A delightful young creative and her Mum set up a company in SA called Plasticity, (in Graaff-Reinet) making gorgeous handbags from recycled plastics.

There is a Chinese one too, ask Google.

Eat Vegetarian meals!

Good luck with that if you are feeding teenage males. I got a long lecture from my eldest about how we need to save the planet by eating less meat. Awesome, I said, I’ll do it, I said. Lo and behold, dinner time came and the three males picked disconsolately through their food, hoping for a glimpse of meat. After dinner, they foraged hungrily through the fridge, looking for some real food. I have subsequently found some more acceptable vegetarian offerings that are deemed adequate, and one that they actually (gasp) ask for! In some circles in SA, if you go to a braai (barbeque), you have a main consisting of red meat and a salad consisting of chicken. Some of you are now saying “Yes! How can I get me an invitation to that braai?”

Eat Insects!

I read a Nat Geo article on burgers made from crickets, very sustainable protein. But I don’t know about the whole insect thing… I like crickets and all, but I like them chirping in the garden, not under a slice of tomato in a bun. Snails? “They are wonderful with garlic butter,” they say. Quite frankly, you could probably manage to eat a bicycle tyre if you added enough garlic butter to it, but that doesn’t mean I am going to try to.

I never did fancy eating Mopane worms or flying ants either, which are local delicacies in Zimbabwe and Botswana.
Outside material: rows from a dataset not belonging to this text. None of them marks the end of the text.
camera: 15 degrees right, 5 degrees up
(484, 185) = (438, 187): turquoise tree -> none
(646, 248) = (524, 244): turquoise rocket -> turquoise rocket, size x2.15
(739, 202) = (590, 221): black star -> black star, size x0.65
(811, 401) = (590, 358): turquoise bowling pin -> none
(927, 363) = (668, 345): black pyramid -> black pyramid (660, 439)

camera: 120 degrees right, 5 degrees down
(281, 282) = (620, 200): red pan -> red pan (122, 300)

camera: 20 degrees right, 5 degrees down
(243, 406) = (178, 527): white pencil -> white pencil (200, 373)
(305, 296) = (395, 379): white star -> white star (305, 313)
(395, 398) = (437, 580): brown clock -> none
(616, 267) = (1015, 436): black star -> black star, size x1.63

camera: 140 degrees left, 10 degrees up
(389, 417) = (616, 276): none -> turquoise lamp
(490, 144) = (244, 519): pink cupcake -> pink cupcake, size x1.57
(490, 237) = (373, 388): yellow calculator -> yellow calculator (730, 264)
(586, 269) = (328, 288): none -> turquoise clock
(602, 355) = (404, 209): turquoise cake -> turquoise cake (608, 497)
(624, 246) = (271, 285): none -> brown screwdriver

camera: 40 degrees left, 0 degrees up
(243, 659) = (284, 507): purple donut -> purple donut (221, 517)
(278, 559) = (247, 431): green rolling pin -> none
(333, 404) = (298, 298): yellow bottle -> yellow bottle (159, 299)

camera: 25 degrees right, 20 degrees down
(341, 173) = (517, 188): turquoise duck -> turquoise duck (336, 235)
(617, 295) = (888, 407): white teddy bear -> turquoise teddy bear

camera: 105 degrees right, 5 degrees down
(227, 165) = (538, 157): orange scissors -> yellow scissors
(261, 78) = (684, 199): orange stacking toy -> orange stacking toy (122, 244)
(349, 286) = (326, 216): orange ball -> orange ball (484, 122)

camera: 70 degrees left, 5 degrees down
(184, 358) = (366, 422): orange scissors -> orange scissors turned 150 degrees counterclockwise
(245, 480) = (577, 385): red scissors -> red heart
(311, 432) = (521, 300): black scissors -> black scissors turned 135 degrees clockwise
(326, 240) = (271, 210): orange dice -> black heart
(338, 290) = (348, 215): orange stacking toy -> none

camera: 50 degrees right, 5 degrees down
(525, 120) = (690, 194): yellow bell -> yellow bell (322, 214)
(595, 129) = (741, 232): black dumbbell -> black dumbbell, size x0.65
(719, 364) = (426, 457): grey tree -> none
I kind of agree with Terry Pratchett on this one: “Any seasoned traveller soon learns to avoid anything wished on them as a ‘regional speciality’, because all the term means is that the dish is so unpleasant that people living elsewhere will bite off their own legs rather than eat it.” ‘Have the macerated pig noses stuffed with cabbage, it’s a ‘regional specialty.’’

In Zimbabwe it’s “have the live flying ants, they taste like peanut butter,” while in Botswana, it’s “help yourself to the (crunchy, dried) mopane caterpillars, they are very good this year.”

Nope. I’m not very hungry, thanks. You can have mine.


Buy from your local, free of packaging, bulk store!

I must confess that I have not done this yet, mainly because I have a feeling that it will be very expensive, and also because I feel nervous going to places where I may not know what to do (in those situations, I feel like a rather anxious five-year-old). But now that I have written to you, I will have to screw my courage to the sticking point, and try… I’ll let you know the outcome (eventually).

In some places in Africa, your local bulk foods store is the market, where you can browse over piles of mangos, bowls of chickpeas, or buy yourself a live chicken, with its legs carefully tied together with string, to enable you to hang it over the handlebars of your bicycle as you ride home. Strangely, the chicken does not seem to mind this. Presumably some way along the process towards dinner, it does start to mind. If I had to kill my own meat, I would become an instant vegetarian. That is my suggested method to convert half the world to vegetarianism. Instant benefit to the planet.

Reuse tea bags!

I do this anyway because I like weak tea. Back in the Victorian era, when tea was scarce, and more expensive, apparently the thing to do was to carefully save (and dry?) one’s used tea leaves to send to the missionaries abroad. How delightful for them.

Use flattened cereal boxes as files!

Grandma’s letters are filed in Special K, and the Tax returns are filed in Froot Loops.

Worm Farm P.S.

There are some lavish power users out there, and some puzzled under users (give us time).